The Hill, Senate GOP Blocks Equal Rights Amendment
Senate Republicans on Thursday blocked a measure that would have allowed the Equal Rights Amendment (ERA) to be added to the Constitution.
Senators voted 51 to 47 to invoke cloture on a motion to proceed, falling short of the 60 votes it it needed.
Sens. Lisa Murkowski (Alaska) and Susan Collins (Maine) were the lone Republicans to vote with every Democrat.
The ERA passed Congress in 1972, having been first proposed in 1923. Constitutional amendments, under U.S. law, must be ratified by three-quarters of all state legislatures, meaning 38 states.
In 2020, Virginia became the 38th state to ratify the ERA, but it did so after the 1982 deadline to ratify the amendment had passed.
The Senate resolution would have removed the deadline so that the ERA could become the 28th Amendment. Sen. Ben Cardin (D-Md.) and Murkowski were the resolution’s lead co-sponsors.
Reuters, US Equal Rights Amendment Blocked Again, A Century After Introduction
With a 51-47 vote in favor, Senate Democrats and supporters were nine votes shy of the 60 needed for a resolution to clear the 100-member chamber's filibuster hurdle.
The resolution would have removed a 1982 deadline for state ratification that prevented the Equal Rights Amendment from going into effect. Three states -- Nevada, Illinois and Virginia -- approved it after 1982.
Ms., Republicans Block Senate Vote on ERA
The Senate on Thursday had its first vote on the Equal Rights Amendment (ERA) in 40 years.
Republican opposition meant that S.J. Res. 4, which would declare the ERA ratified and valid, failed to clear the 60-vote threshold needed to bring it to the floor for debate and a vote. Polls that show 83 percent of Americans believe the ERA should be incorporated into the U.S. Constitution (including 90 percent of 18- to 24-year-olds).

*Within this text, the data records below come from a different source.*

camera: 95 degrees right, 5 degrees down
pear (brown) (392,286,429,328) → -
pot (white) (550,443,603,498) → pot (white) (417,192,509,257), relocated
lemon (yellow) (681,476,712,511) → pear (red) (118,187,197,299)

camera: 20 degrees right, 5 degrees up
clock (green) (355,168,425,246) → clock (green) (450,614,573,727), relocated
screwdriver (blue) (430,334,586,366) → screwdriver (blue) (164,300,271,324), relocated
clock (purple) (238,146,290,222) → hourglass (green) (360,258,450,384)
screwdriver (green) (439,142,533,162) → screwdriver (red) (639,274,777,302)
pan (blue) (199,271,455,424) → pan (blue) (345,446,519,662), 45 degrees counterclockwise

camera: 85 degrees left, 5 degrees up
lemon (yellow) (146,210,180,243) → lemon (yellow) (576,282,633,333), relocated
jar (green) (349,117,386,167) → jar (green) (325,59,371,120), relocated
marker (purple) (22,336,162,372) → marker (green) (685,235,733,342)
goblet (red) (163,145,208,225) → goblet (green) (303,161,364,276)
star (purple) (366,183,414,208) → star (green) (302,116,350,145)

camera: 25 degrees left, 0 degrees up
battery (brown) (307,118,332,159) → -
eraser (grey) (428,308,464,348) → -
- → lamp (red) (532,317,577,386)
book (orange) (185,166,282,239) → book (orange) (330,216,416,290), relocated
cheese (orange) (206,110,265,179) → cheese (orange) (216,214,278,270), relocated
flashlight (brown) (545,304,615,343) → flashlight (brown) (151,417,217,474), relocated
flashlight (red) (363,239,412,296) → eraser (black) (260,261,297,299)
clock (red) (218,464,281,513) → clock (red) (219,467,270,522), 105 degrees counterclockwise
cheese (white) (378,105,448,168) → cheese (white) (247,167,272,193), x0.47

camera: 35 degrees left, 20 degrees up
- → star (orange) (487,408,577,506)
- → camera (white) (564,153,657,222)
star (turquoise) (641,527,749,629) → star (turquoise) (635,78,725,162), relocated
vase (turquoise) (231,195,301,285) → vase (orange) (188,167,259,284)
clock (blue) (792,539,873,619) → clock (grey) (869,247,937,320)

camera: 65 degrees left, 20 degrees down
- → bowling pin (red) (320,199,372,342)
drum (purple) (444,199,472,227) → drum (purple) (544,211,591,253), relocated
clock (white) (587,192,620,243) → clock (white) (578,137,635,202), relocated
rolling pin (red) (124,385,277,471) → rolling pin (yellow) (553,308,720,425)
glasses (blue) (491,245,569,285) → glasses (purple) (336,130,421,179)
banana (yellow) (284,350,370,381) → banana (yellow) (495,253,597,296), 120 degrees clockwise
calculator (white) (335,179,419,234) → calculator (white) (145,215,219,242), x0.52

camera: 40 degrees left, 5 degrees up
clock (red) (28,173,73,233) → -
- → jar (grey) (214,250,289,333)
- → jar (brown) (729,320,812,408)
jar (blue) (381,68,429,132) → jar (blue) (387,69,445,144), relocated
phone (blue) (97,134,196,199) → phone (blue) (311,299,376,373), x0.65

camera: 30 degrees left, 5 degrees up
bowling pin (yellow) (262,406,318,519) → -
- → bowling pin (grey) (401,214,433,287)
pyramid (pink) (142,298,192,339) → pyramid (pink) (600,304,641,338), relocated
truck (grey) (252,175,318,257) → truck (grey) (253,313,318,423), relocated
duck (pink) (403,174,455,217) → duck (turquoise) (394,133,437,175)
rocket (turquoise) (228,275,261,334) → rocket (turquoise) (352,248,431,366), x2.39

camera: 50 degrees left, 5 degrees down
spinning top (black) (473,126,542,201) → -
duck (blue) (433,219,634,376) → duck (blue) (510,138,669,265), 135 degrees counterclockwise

S.J. Res. 4 would declare the ERA, “which prohibits discrimination on the basis of sex, was ratified by three-fourths of the states, and is therefore a valid constitutional amendment, regardless of any time limit that was in the original proposal.” (The ERA has satisfied all Article V requirements to amend the Constitution: a two-thirds vote in the House and the Senate, achieved in 1971 and 1972, and ratification by three-fourths of the states, after Virginia became the 38th and final state in January of 2020.)
“The resolution is simple,” said Senate Majority Leader Chuck Schumer (D-New York). “It removes the arbitrary deadline for state ratification of the ERA that was imposed in the 1970s. … That is why the Senate today should vote in favor of advancing this ERA resolution, so we can bring our nation one step closer to greater justice, greater equality, and a more perfect union. Let that great march towards equality take the next bold step today.”